Frau mit Burka in Marokko | Bildquelle: AFP

Neue Regelung ab August Dänemark beschließt Verhüllungsverbot

Stand: 31.05.2018 13:53 Uhr

Dänemark schließt sich den EU-Staaten an, die das Verhüllen des Gesichts in der Öffentlichkeit verbieten. Das Gesetz umfasst nicht nur Burkas, sondern auch Schals oder Helme. Ein Verstoß wird teuer.

In Dänemark dürfen die Menschen künftig ihr Gesicht nicht mehr verdecken, etwa durch Burkas oder Nikabs, aber auch Schals, Mützen, Masken oder künstliche Bärte sind ab August tabu. Das Parlament des Landes segnete das Verbot mit 75 zu 30 Gegenstimmen ab.

Eine Ausnahme erlaubt die neue Regelung allerdings: Bei kalten Temperaturen darf man das Gesicht durch das Tragen von warmer Kleidung wie Schals schützen.

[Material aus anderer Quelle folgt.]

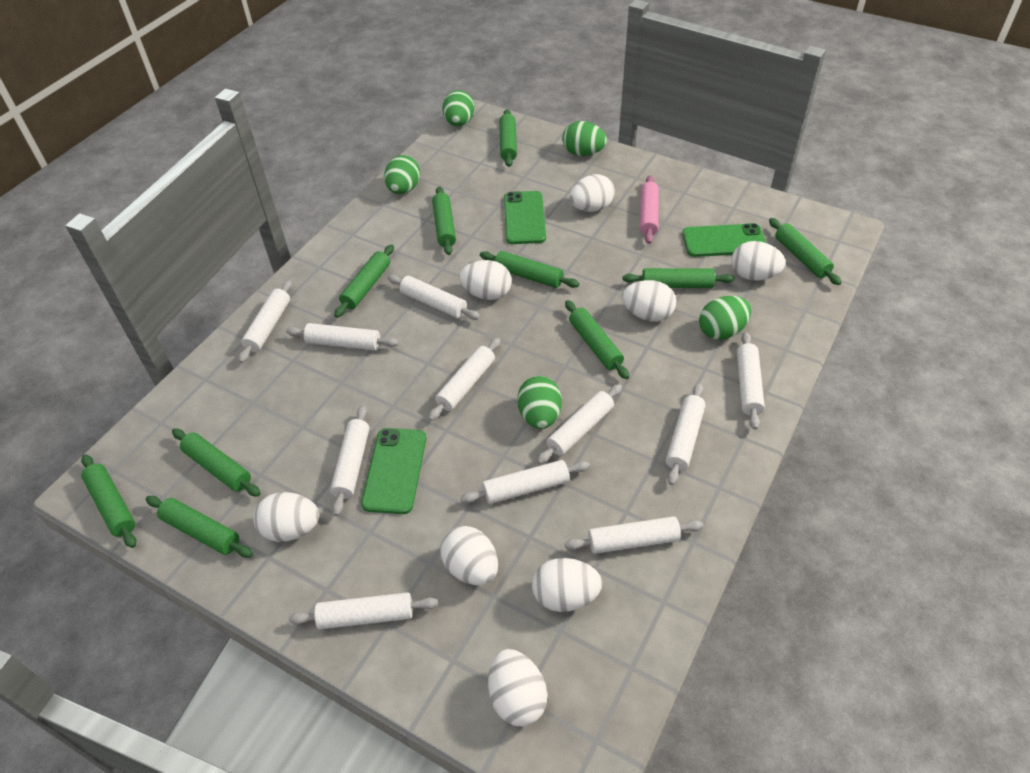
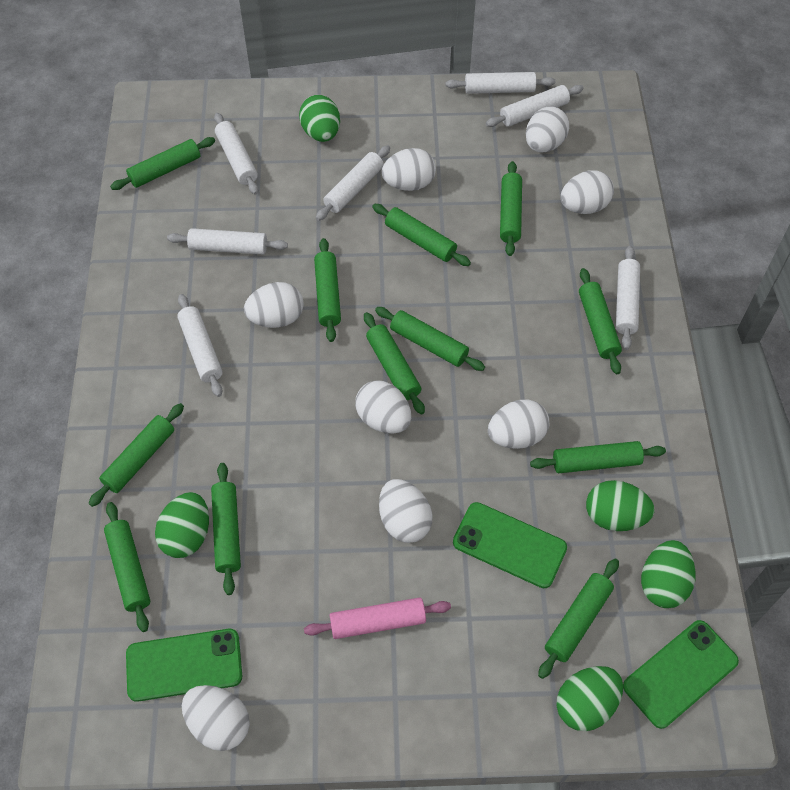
green rolling pin: 10 -> 12
white rolling pin: 11 -> 7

Man muss Verbot nicht einhalten - aber in jedem Fall zahlen

Wer sein Gesicht trotz Verbots verhüllt, dem droht eine Geldstrafe: Beim ersten Mal kostet der Verstoß 135 Euro, beim vierten Mal werden schon 1350 Euro fällig. Niemand werde gezwungen, die Burka auf der Straße abzulegen, verteidigte der dänische Justizminister Søren Pape den Beschluss. Zahlen müssten die Betroffenen jedoch, und anschließend würden sie aufgefordert, nach Hause zu gehen.

Frankreich führte als erster EU-Staat Verbot ein

Dänemark ist nicht das einzige Land in der EU, in dem die Verschleierung oder Verhüllung abgeschafft wird. Den Beginn machte bereits 2011 Frankreich, im September trat ein solches Verbot in Österreich in Kraft. Und auch Belgien hatte 2016 ein sogenanntes Burka-Verbot beschlossen, allerdings in eingeschränkter Form, da es nur auf öffentlichen Plätzen oder etwa in Schulen und Krankenhäusern gilt.

Auch in Deutschland wurde über ein Gesetz zur Abschaffung der Verschleierung debattiert. Neben der AfD sprachen sich auch CSU-Politiker für ein Verbot aus.

Über dieses Thema berichtete tagesschau24 am 31. Mai 2018 um 14:00 Uhr.